Shortly before Paul McCartney appeared on the Death Star stage at Piedmont Park Saturday night, I carved a path through the huddled, peasant masses on a B-line to the VIP hillside. McCartneys people know how to do it right, and when the sluggish Will Call attendant handed me an envelope marked VIP, I wanted to kiss him. Instead I figured I should get to where I need to be.
Getting through the crowd was an epic journey that felt something like a battle scene from Lord of the Rings. Bodies were strewn about the lawn in disarray as slack-jawed tourists, and weekend warriors of various stripes meandered in a daze of dim eyes and sports T-shirts -- torn between getting in line to buy $7 cans of Bud Light or trying to get a jump on porta potties. I made it to the illustrious VIP vista which overlooked the filth and smog of the general admission pit below. There I was treated to a catered tent where they were handing out free beer, wine, hot wings, wraps, brownies and baklava.
Before the show a co-worker texted me to complain that she had been standing in the longest line in the world for the portapotty. She was one of the unfortunate commoners on the other side of the great wall (fence) that separated us from them. So I went to investigate my restroom options. The restrooms were actually air-conditioned trailers, complete with attendants, multiple facilities, sinks with soap and best of all, no waiting. There were even private stalls if you needed them. This is truly how the other half lives.

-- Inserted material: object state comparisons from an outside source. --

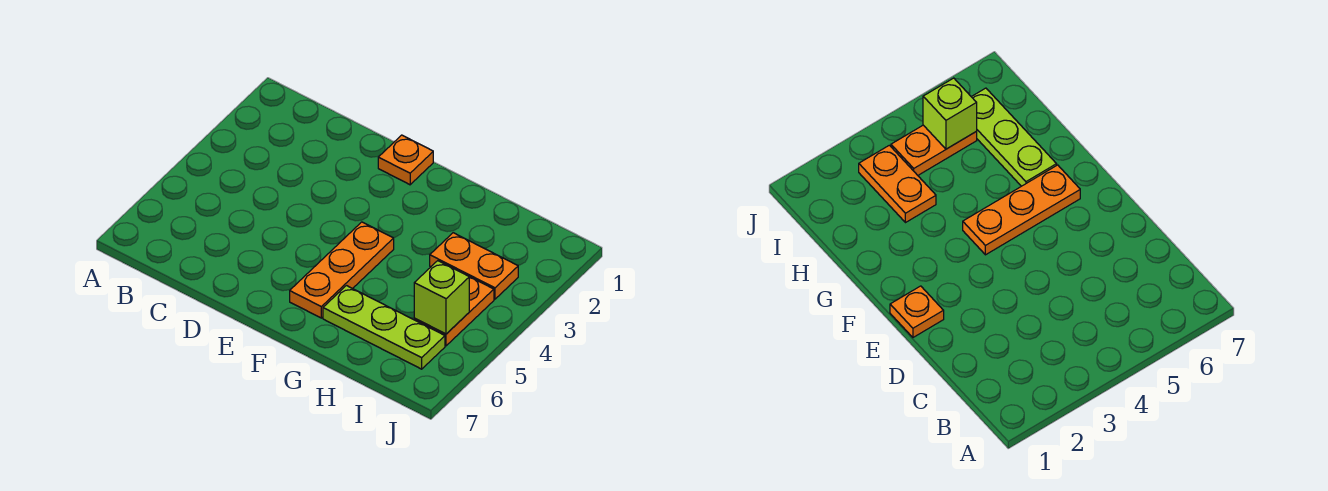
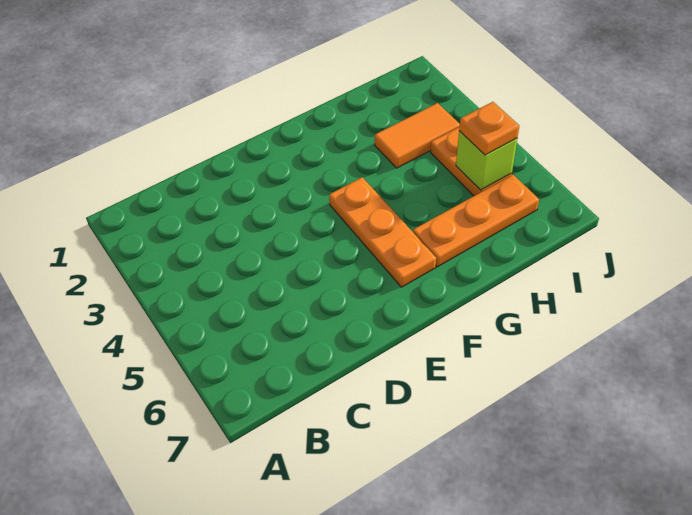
orange plate E1 level 1 -> orange plate I5 level 3
lime plate G6:I6 level 1 -> orange plate G6:I6 level 1
orange plate H3:I3 level 1 -> orange tile H3:I3 level 1

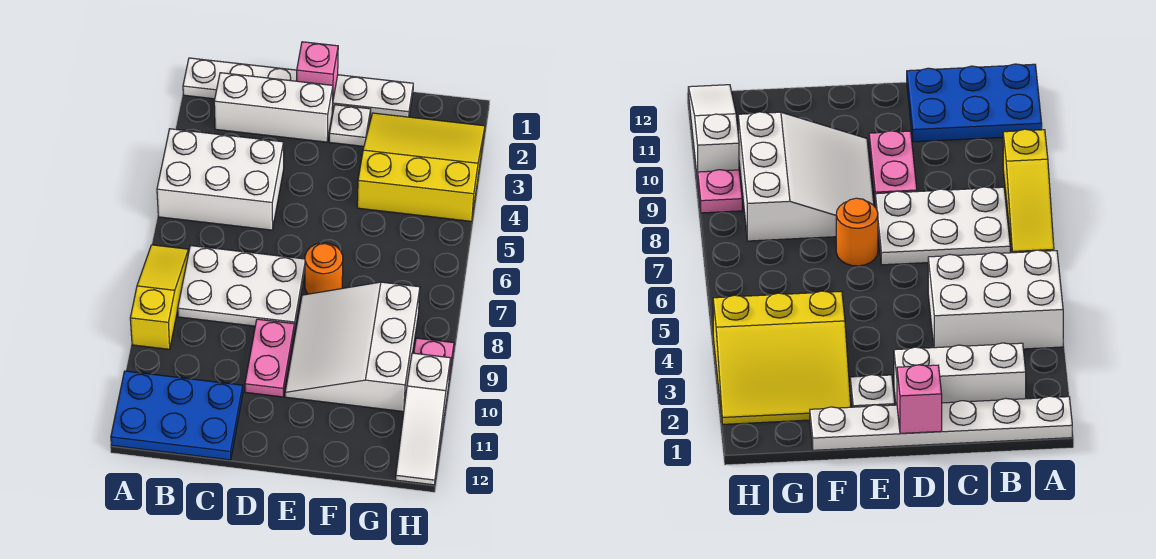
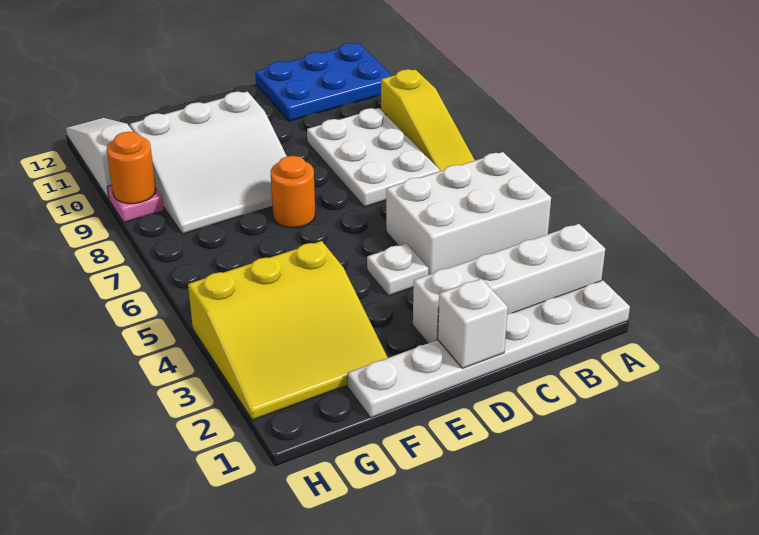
white brick B2:D2 level 1 -> white brick A2:D2 level 1
white plate B7:D8 level 1 -> white plate B7:C9 level 1
pink brick D1 level 2 -> white brick D1 level 2
pink plate D9:D10 level 1 -> none
white plate E2 level 1 -> white plate D4 level 1
white slope E8:G10 level 1 top G -> white slope E8:G10 level 1 top 10
none -> orange round brick H9 level 2

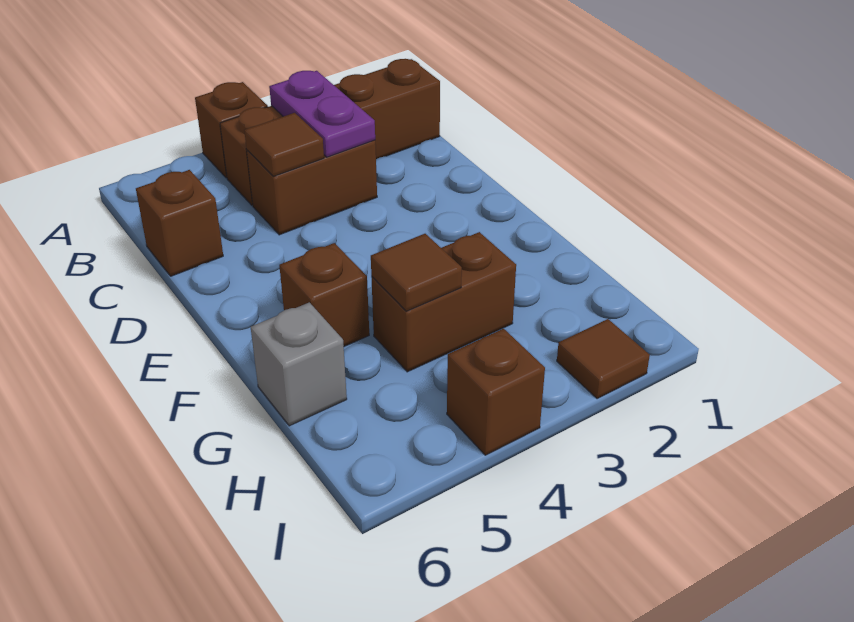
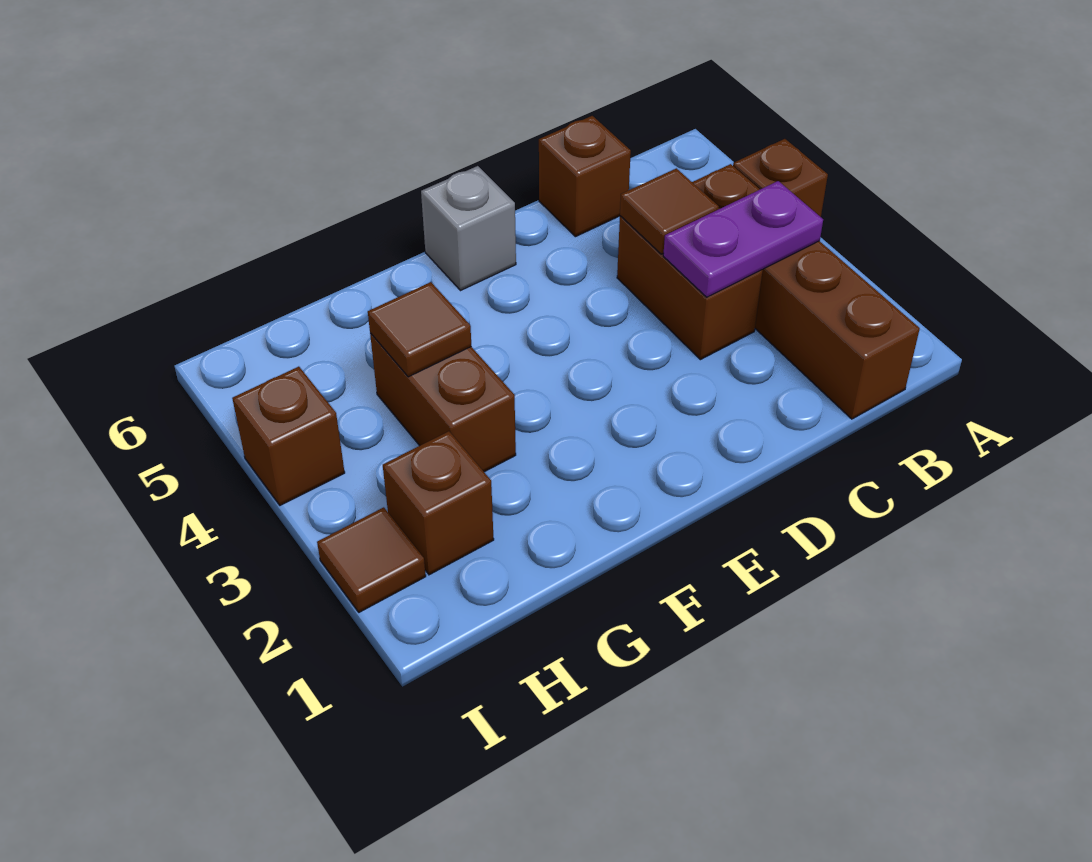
brown brick F5 level 1 -> brown brick H2 level 1
grey brick G6 level 1 -> grey brick E6 level 1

Seeing Paul McCartney perform is like seeing Beethoven. No one alive today has altered pop culture and rock and roll as profoundly as Sir Paul, and when he started the show with a spot-on performance of Drive My Car I thought,"hmmm I am truly in the presence of greatness."
Jumbotron screens that flanked the stage broadcast Sir Pauls image across the landscape. At the ripe old age of 67 McCartney looked great as he powered through a two-and-a-half hour set that was rife with Beatles songs, spanning everything from I Saw Her Standing There to Helter Skelter.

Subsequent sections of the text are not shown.